And Richard Strauss, the one living musician who could with greatest ease settle down to uninterrupted composition, gets to his writing table in his apartment in Charlottenburg every evening at nine o'clock, that is, whenever he is not on duty at the Berlin Opera.
And always the excuses: "Earning money for the support of wife and child is not shameful," "I am going to accumulate a large enough fortune so that I can give up conducting entirely and spend all my time composing." But one can be sure that when Strauss soliloquizes, it is a different defense that he makes. One can be sure, then, that he justifies himself cynically, bitterly, grossly, tells himself that the game is not worth the candle, that greatness is a matter of advertisement, that only the values of the commercial world exist, that other success than the procurement of applause and wealth and notoriety constitutes failure. Why should you take the trouble to write good work that will bring you posthumous fame when without trouble you can write work that will bring you fame during your lifetime? The whole world is sham and advertisement and opportunism, is it not? Reputations are made by publishers and newspapers. Greatness is a matter determined by majorities. But impress the public, but compose works that will arouse universal comment, but break a few academic formulas and get yourself talked about, but write music that will surprise and seem wonderful at a first hearing, and your fame is assured. The important thing is to live luxuriously and keep your name before the public. In so doing one will have lived life as fully as it can be lived. And after one is dead, what does it all matter?

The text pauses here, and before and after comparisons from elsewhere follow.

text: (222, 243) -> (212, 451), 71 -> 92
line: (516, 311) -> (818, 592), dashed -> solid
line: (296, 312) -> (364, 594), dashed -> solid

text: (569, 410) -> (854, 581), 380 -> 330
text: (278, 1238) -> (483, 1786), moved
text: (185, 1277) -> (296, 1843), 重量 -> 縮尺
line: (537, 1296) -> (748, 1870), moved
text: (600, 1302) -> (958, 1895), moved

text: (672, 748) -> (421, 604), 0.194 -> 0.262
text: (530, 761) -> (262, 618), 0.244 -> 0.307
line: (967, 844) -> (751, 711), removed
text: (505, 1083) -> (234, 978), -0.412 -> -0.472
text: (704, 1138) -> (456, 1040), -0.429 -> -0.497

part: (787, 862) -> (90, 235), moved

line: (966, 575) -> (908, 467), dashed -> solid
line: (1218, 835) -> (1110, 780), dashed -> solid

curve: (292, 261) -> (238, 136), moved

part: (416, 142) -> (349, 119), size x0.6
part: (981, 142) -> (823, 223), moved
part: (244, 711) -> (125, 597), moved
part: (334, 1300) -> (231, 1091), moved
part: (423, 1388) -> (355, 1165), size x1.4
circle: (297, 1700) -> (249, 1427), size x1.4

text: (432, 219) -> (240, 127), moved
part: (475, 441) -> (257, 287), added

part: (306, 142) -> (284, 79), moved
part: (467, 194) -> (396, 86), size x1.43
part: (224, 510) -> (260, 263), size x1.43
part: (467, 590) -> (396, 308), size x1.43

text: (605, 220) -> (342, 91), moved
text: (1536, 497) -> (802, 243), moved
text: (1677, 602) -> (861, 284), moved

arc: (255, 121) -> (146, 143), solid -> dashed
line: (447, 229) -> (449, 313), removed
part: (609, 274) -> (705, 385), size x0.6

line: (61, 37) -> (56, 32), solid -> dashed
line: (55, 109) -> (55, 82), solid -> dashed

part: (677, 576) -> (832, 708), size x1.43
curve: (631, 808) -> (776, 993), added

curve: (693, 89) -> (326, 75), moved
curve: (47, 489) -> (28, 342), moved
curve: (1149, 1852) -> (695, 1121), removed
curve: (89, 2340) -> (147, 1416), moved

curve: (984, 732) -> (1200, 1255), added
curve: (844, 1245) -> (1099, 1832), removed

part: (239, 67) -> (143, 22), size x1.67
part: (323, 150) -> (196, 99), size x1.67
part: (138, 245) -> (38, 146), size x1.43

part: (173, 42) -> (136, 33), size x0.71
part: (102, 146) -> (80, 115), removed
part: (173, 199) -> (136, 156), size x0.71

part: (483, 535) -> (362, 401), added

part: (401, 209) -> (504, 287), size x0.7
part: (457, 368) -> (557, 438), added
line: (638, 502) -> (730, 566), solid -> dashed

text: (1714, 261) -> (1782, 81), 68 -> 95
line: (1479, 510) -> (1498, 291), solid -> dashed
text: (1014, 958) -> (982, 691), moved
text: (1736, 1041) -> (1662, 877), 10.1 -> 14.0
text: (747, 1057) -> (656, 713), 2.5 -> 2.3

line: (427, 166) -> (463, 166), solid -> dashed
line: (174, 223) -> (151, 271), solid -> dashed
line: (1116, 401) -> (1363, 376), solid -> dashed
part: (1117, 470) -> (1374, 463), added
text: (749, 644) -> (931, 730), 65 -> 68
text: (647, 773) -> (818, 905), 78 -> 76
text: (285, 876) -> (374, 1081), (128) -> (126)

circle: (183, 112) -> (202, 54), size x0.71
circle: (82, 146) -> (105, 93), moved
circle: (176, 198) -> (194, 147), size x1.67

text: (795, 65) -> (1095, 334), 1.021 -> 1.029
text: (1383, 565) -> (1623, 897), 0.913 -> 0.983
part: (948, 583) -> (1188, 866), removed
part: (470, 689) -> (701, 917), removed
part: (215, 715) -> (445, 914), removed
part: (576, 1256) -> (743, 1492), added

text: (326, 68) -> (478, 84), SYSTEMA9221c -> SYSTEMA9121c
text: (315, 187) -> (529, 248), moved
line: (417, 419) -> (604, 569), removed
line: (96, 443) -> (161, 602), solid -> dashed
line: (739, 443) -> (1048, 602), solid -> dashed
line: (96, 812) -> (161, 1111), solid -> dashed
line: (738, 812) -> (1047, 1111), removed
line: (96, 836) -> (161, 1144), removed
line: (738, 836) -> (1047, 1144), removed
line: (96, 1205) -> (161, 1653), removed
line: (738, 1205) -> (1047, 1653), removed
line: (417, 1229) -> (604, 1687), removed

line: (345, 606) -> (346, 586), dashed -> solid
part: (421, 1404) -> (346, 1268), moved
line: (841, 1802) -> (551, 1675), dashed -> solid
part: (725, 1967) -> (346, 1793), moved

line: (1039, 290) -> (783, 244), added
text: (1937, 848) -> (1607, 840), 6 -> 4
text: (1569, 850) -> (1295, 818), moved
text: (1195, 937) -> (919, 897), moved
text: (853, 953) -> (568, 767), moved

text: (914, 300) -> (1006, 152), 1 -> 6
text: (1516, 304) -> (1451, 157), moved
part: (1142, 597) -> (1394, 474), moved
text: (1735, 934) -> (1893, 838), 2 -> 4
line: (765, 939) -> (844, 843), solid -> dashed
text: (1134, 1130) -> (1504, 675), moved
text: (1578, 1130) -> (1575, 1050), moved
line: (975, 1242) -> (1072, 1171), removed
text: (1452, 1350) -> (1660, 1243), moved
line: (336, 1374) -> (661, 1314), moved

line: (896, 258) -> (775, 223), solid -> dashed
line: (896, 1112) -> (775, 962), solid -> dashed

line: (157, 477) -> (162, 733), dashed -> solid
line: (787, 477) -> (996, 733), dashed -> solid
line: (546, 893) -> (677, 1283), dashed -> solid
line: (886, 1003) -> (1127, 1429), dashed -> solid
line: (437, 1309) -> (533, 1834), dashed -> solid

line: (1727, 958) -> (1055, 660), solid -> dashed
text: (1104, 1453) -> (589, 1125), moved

Yet, though the world be full of men whose spiritual energies have been lamed in kindred fashions, the terrible misadventure of Richard Strauss remains deeply affecting. However far the millions of bright spirits who have died a living death have fallen, their fall has been no farther than this man's. There can be no doubt of the completeness of Strauss's disaster. It is a long while since he has been much besides a bore to his once fervent admirers, an object of hatred to thousands of honest, idealistic musicians. He has completely, in his fifty-sixth year, lost the position of leadership, of eminence that once he had. Even before the war his operas held the stage only with difficulty. And it is possible that he will outlive his fame. One wonders whether he is not one of the men whose inflated reputations the war has pricked, and that a world will shortly wonder, before his two new operas, how it was possible that it should have been held at all by the man. Had he been the most idealistic, the most uncompromising of musicians he could not be less respected. Perhaps his last chance lay in the "Alpensymphonie." Here was a ceremony that could have made him priest once again. Europe had reached a summit, humanity had had a vision. Before it lay a long descent, a cloudburst, the sunset of a civilization, another night. Could Strauss have once more girded himself, once more summoned the faith, the energy, the fire that created those first grand pages that won a world to him, he might have been saved. But it was impossible. Something in him was dead forever. And so, to us, who should have been his champions, his audiences, his work already seems old, part of the past even at its best, unreal except for a few of the fine symphonic works. To us, who once thought to see in him the man of the new time, he seems only the brave, sonorous trumpet-call that heralded a king who never put in his appearance, the glare that in the East lights the sky for an instant and seems to promise a new day, but extinguishes again. He is indeed the false dawn of modern music.
Moussorgsky
Table of Contents The music of Moussorgsky comes up out of a dense and livid ground. It comes up out of a ground that lies thickly packed beneath our feet, and that is wider than the widest waste, and deeper than the bottomless abysses of the sea. It comes up from a soil that descends downward through all times and ages, through all the days of humankind, down to the very foundations of the globe itself. For it grows from the flesh of the nameless, unnumbered multitudes of men condemned by life throughout its course to misery. It has its roots where death and defeat have been. It has its roots in all bruised and maimed and frustrated flesh, in all flesh that might have borne a god and perished barren. It has its root in every being who has been without sun, in every being who has suffered cold and hunger and disease, and pierces down and touches every voiceless woe, every defeat that man has ever known. And out of that sea of mutilated flesh it rises like low, trembling speech, halting and inarticulate and broken. It has no high, compelling accent, no eloquence. And yet, it has but to lift its poor and quavering tones, and the splendor of the world is blotted out, and the great, glowing firmament is made a sorrowful gray, and, in a single instant, we have knowledge of the stern and holy truth, know the terrible floor upon which we tread, know what man has ever suffered, and what our own existences can only prove to be.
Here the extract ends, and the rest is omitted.